Prof. Garcia | ENG 1121 - OL78 | Fall 2020

Micro-Activity # 3:Brainstorming Discourse Communities

For my discourse community I have chosen a brown family. By brown I am referring to people who have been born and raised in middle eastern Asia, who have cultural, traditional and religious values. Brown people may have different traditions or believe in different religions however we have so much in common with each other. Especially how we were raised by our parents, how we are treated, and what is expected of us. I have had friends from Pakistan, friends from Tajikistan, friends from Uzbekistan, and many more diverse countries but we are all identified as part of the brown community. As much as I love my brown community and share so many wonderful memories, values, and traditions with them there are also things that I disagree with. Some issues we have is our parents expecting us to be lawyers or doctors and them not recognizing anything outside that as a career option. Additionally, we are raised with strict rules and tough discipline that may be out of the line and unnecessary to the point that it traumatizes many people from a young age. For this assignment I want to discuss the arranged marriage many brown people deeply believe as the right path for every young adult which I think is a major issue that should be discussed further. “Of those married, 84 percent had an arranged marriage, and 53 percent of respondents disapproved of dating before marriage.” (https://www.washingtonpost.com/news/soloish/wp/2017/05/02/india-has-changed-a-lot-in-70-years-but-arranged-marriage-remains-the-norm/)

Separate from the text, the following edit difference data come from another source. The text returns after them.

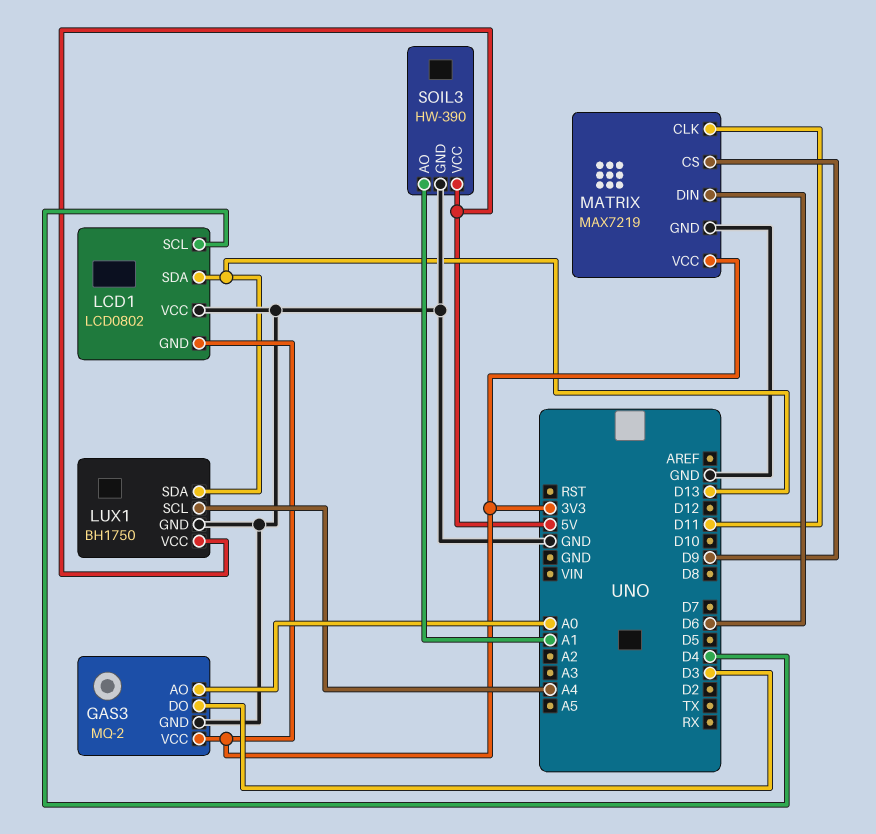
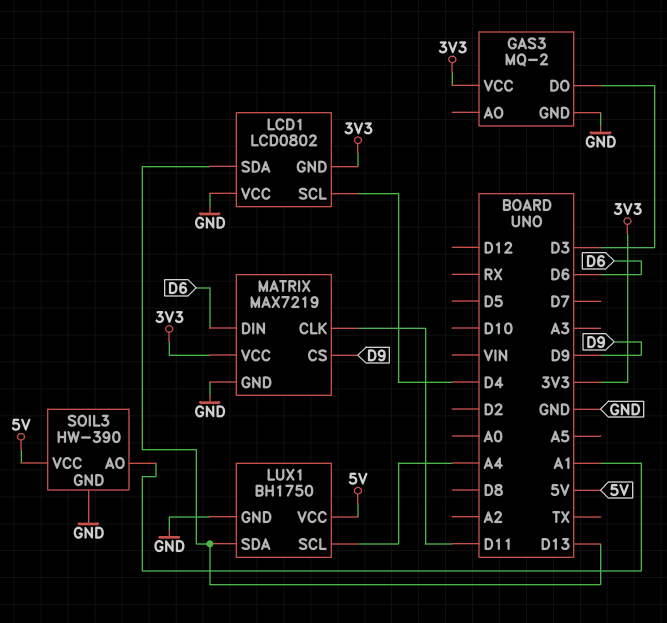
GAS3 pin AO: A0 -> none

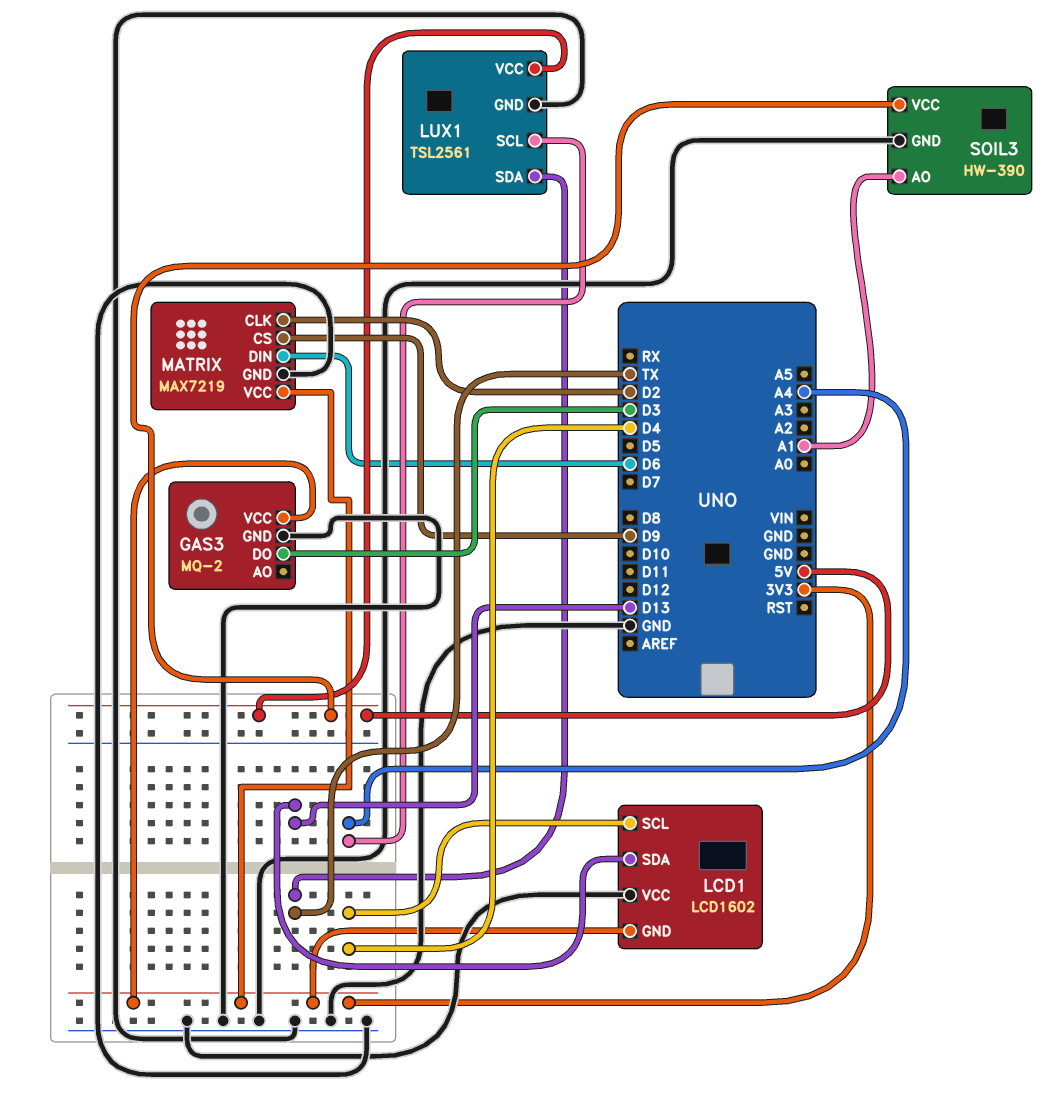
LCD1: LCD0802 -> LCD1602
LUX1: BH1750 -> TSL2561
LUX1 pin SDA: D13 -> TX
MATRIX pin CLK: D11 -> D2

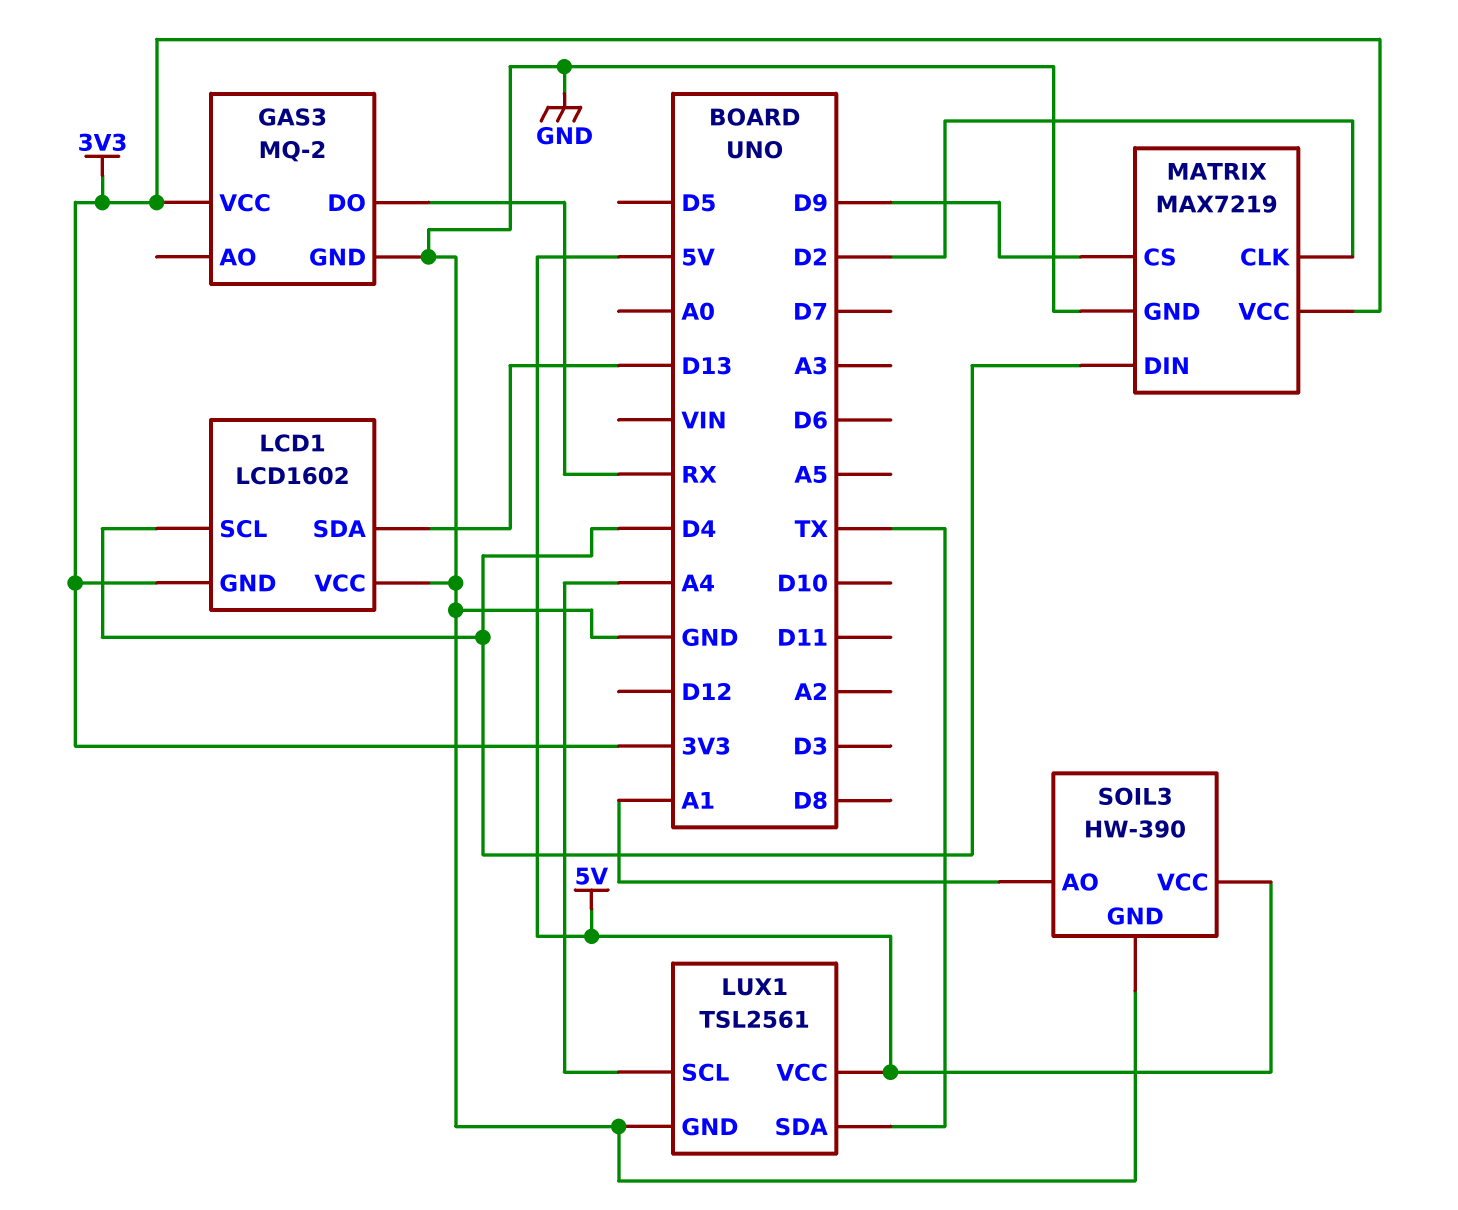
GAS3 pin DO: D3 -> RX
MATRIX pin DIN: D6 -> D4

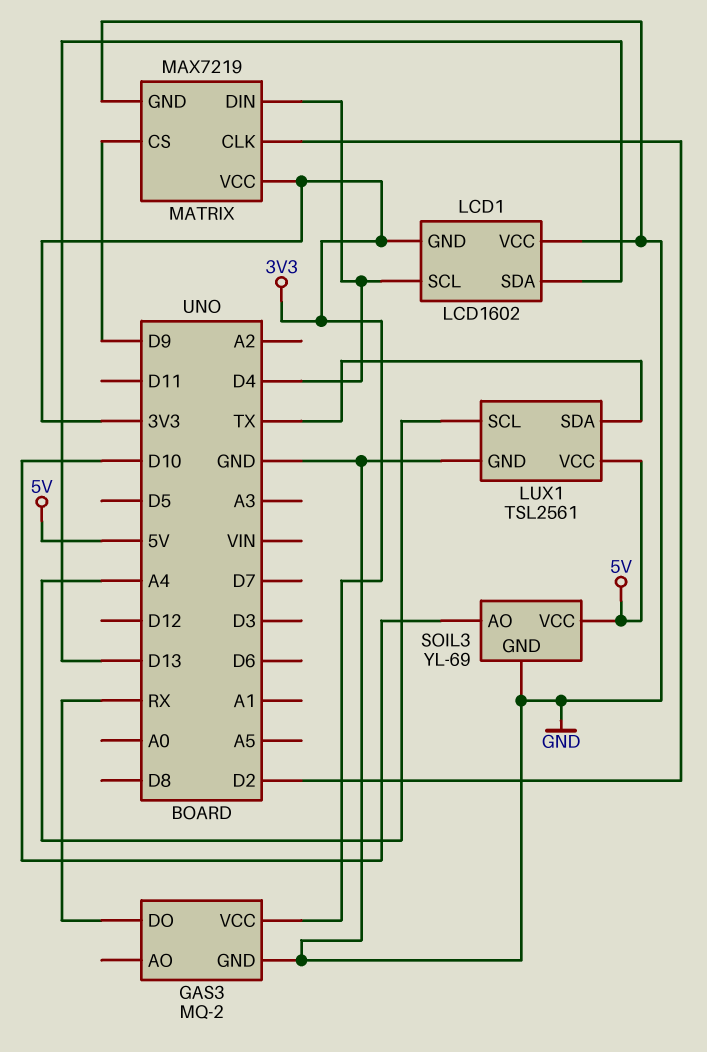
SOIL3: HW-390 -> YL-69
SOIL3 pin AO: A1 -> D10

As I was researching, I found some reasons why brown parents choose to arrange marriage for their kids. “parents who favor arranged marriages believe that they are more experienced and objective than their children. “ (https://www.goodtherapy.org/blog/burdens-and-benefits-of-arranged-marriages-0412137)  this quote reveals that parents think that their kids are not capable of choosing the right person as their partner, hence they make the decision for their children instead. In my opinion if a child is not capable of making a big decision of who they should marry, then they may not be old enough to marry at all together. Furthermore, they introduce the statistics of  “arranged marriages end in divorce about 10 times less often than non arranged marriages” just because the statistics show that arrange marriages have less divorce than love marriages, it doesn’t reveal the fact that most people hate their relationships and are forced to be married until death by family and their society. Furthermore, in the article “https://www.nytimes.com/2009/06/07/fashion/07love.html” a male author discusses the process of arrange marriage in his life, he discusses how easy and smooth the process went, and moves along with revealing how grateful and happy his relation has been for many years. while the wife is trying to teach the sons how to take care of themselves and not to marry someone just for cleaning and cooking

One important thing that stood out to me in the article is the statement the author stated “My poor sons. How the world has changed. Their mother teaches them to cook and vacuum the house so they can get wives. My mother found me a wife so I wouldn’t have to cook and clean.” 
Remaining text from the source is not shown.